Color code: (critical, news during the meeting: green, news from this week: blue, news from last week: purple, no news: black)
EPN GPU Topics:
GPU Benchmarks in HS23 Contribution from ALICE
- Had a meeting last week, Gabriele will report on the status
Sync reconstruction
Async reconstruction
- Need to investigate short GPU stall problem.
- Limiting factor for pp workflow is now the TPC time series, which is to slow and creates backpressure (costs ~20% performance on EPNs). Enabled multi-threading as recommended by Matthias - need to check if it works.
- We can not set the GPU architectures to build fore in the environment variable field of Jenkins builds.
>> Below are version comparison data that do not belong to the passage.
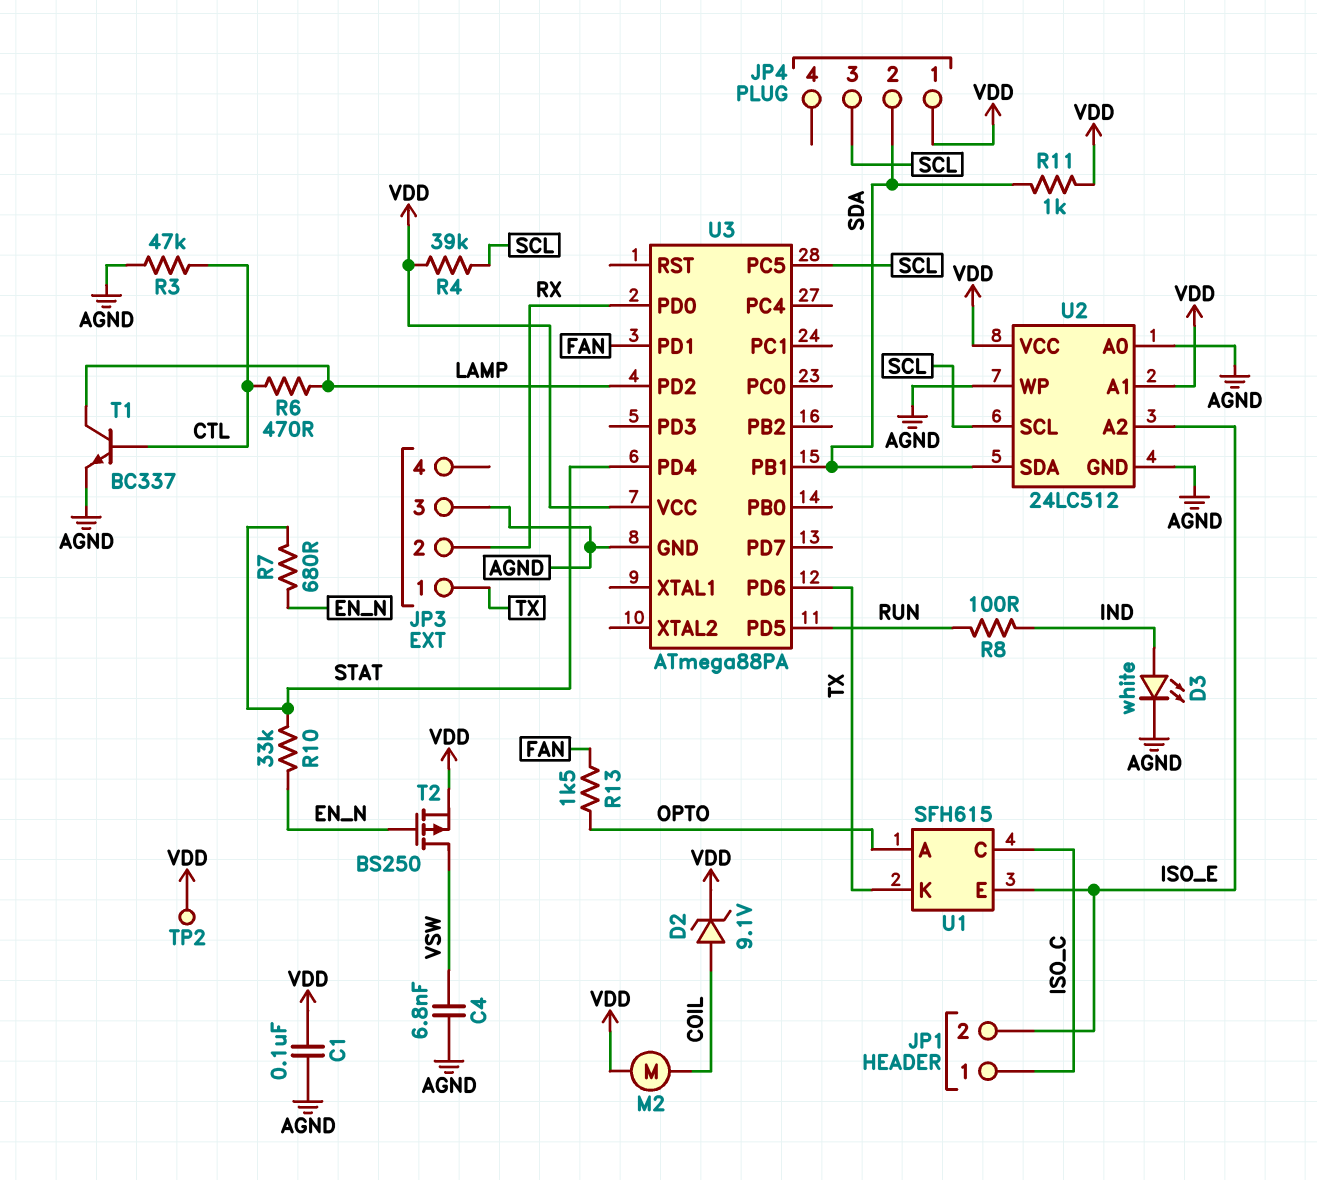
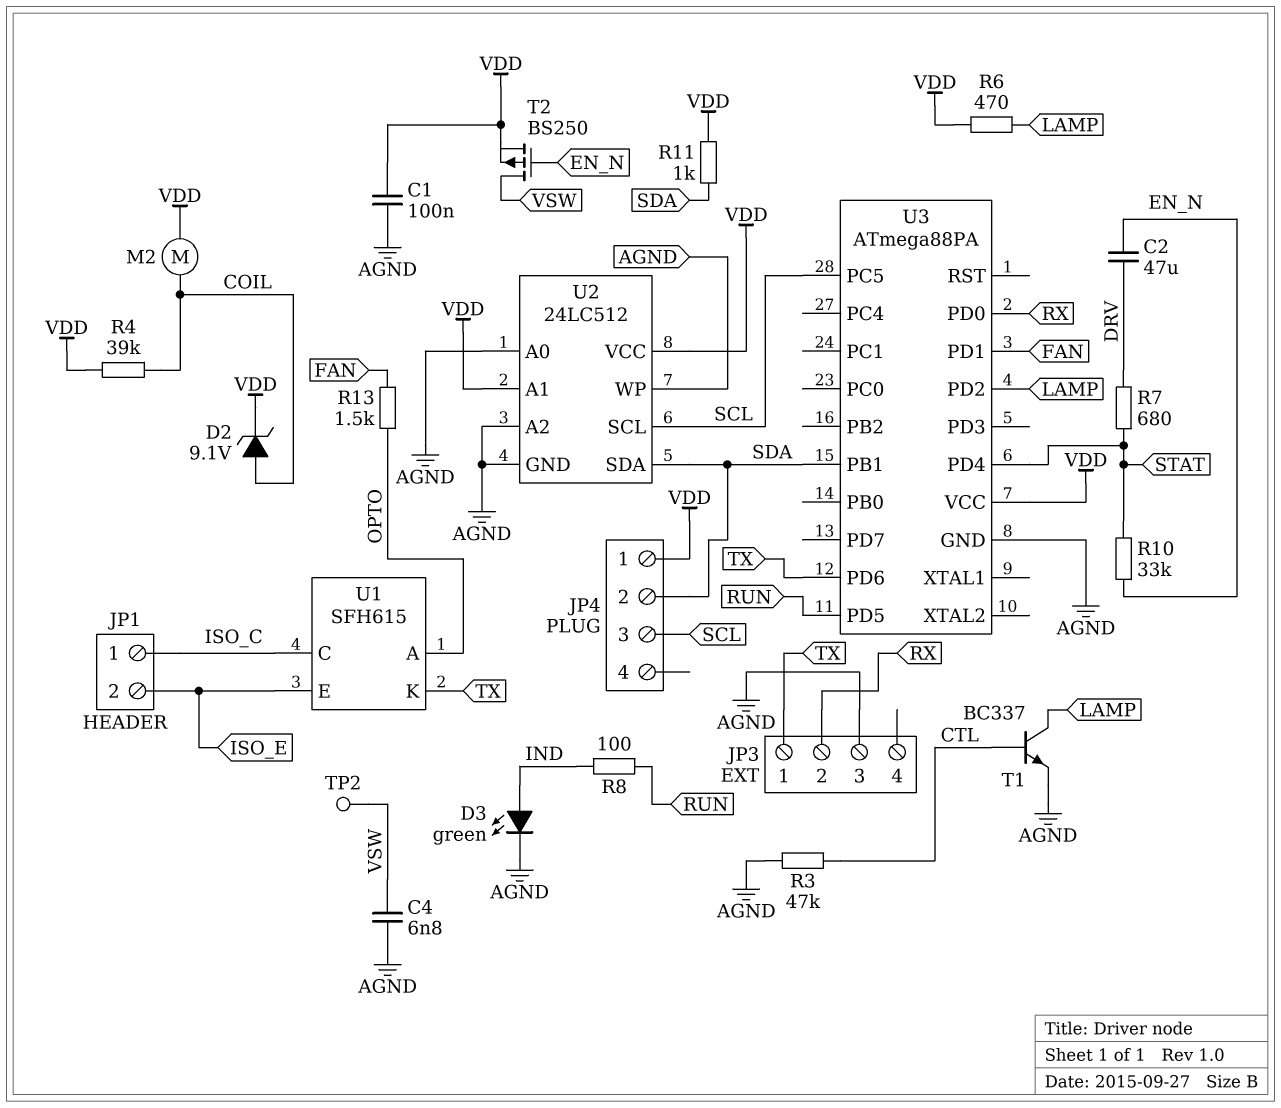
C2: none -> 47uF (DRV, EN_N)
D3: LED white (A IND, K AGND) -> LED green (A IND, K AGND)
R4: 39k (SCL, VDD) -> 39k (COIL, VDD)
R6: 470 (CTL, LAMP) -> 470 (LAMP, VDD)
R7: 680 (EN_N, STAT) -> 680 (DRV, STAT)
TP2: test point (VDD) -> test point (VSW)
U2 pin A2: ISO_E -> AGND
- Managed to run the o2-gpu-standalone-benchmark from an async build on CVMFS in the default GRID job container on the NERSC perlmutter site running on their A100 GPU.
GPU ROCm / compiler topics:
- Issues that disappeared but not yet understood: random server reboot with alma 9.4, miscompilation with ROCm 6.2, GPU getting stuck when DMA engine turned off, MI100 stalling with ROCm 5.5.
- Problem with building ONNXRuntime with MigraphX support, to be checked.
- Need to find a way to build ONNXRuntime with support for CUDA and for ROCm.
- Try to find a better solution for the problem with __device__ inline functions leaking symbols in the host code.
- LLVM Bump to 20.1: status?
- ROCm 6.4.1 status:
- AMD is checking the reproducer. I have some idea how to narrow down where it miscompiles using different compile flags in per-kernel mode.
- Improved Standalone Benchmark CI, can now run RTC test for CUDA also with no GPU installed.
- Updating alidist/gpu-system to be build_requires only, and to generate a dummy modulefile (even if not used), as requested by Giulio.
TPC / GPU Processing
- WIP: Use alignas() or find a better solution to fix alignment of monte carlo labels: https://its.cern.ch/jira/browse/O2-5314
- Waiting for TPC to fix bogus TPC transformations for good, then we can revert the workaround.
- Waiting for TPC to check PR which uses full cluster errors including average charge and occupancy map errors during seeding.
- Final solution: merging transformation maps on the fly into a single flat object: Draft version by Sergey exists but still WIP.
- Pending OpenCL2 issues:
- printf not working due to confirmed bug in clang, fix is being prepared. Prevents further debugging for now.
- Crash in merger, which can be worked around by disabling clang SPIRV optimization. Probably bug in clang, but need to fix printf first to debug.
- Also with optimization disabled, crashing later in TPC merging, need printf to debug.
- Next high priority topic: Improvements for cluster sharing and cluster attachment at lower TPC pad rows.
- Need to check the problem with ONNX external memory allocator.